大木から下がる馬の首
さがり
下がり / サガリ
風のない夜に、枝だけがざわめく木がある。見上げてはいけない――そこには胴のない馬の首が下がり、こちらを見て、ゆっくりと口を開ける。ヒン、ヒーン。その声を聞いた者は、家に帰りつく前に熱に倒れるという。
概要
さがりは、岡山県邑久郡や九州各地に伝わる妖怪で、夜道に立つ古い榎や柿の大木から、馬の首だけがぶらりと下がって現れる。風もないのに枝が鳴り、見上げれば首が口を開けて「ヒン、ヒーン」といななく。道中で死んだ馬の霊が木に宿ったものとも伝えられ、出る木も場所も決まっていた。
出現
夜、人けのない旧道を歩いていると、一本の古い大木の枝が、風もないのにざわざわと鳴りだす。ふと見上げた者の頭上で、馬の首だけがぶらりと下がり、口を開けていななく。出るのは決まった木と決まった場所で、その正体を知る村人は、日が暮れるとその大木の下を避けて通ったという。
伝承
南関町では旧道の柿の大木、玉名市では榎に馬の首が下がるとされ、これを見た者は熱病を患うと恐れられた。
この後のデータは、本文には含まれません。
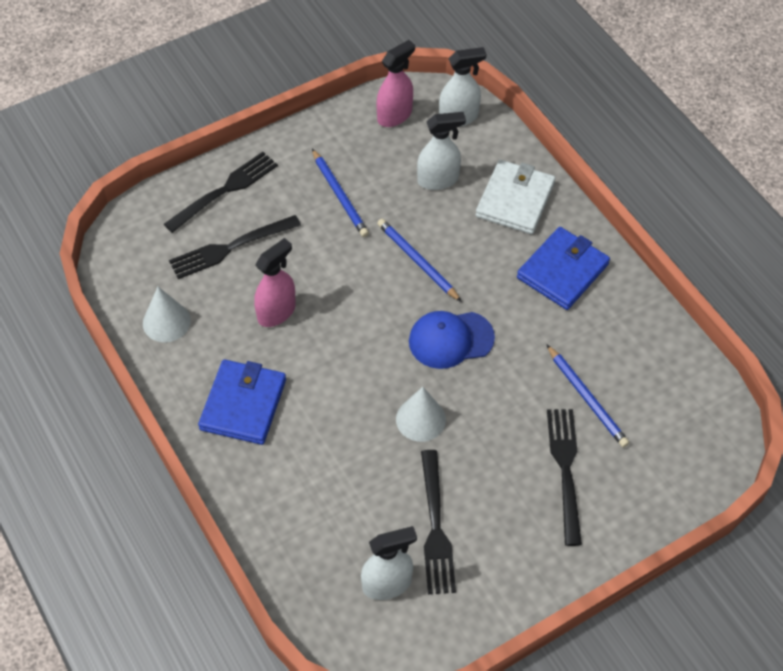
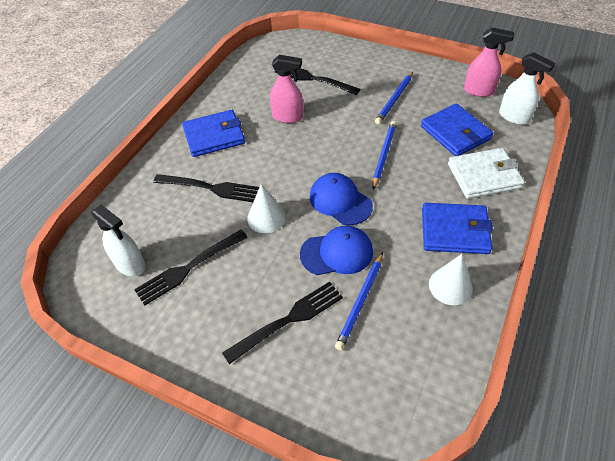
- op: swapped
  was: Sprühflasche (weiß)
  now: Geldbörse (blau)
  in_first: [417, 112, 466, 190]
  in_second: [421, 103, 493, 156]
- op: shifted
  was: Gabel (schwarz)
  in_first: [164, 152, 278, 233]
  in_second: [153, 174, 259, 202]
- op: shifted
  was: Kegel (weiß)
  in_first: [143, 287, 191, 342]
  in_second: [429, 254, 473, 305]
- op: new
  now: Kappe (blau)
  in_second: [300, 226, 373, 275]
福岡県には夜道で足を引っかける「馬の足」が下がる場所もあるといい、正体を狸とする異伝も伝わる。これらの伝承は村上健司編著『妖怪事典』にまとめられている。
特徴
榎や柿の古木の枝から馬の首だけを下げ、通りかかった者を見下ろしていななく。姿を現す木と場所は決まっており、道中で死んだ馬の霊が木に囚われて生じたものとも語られる。直接襲いはしないが、熊本の伝承ではこれを目にした者は熱病に倒れるといい、人々に忌み恐れられた。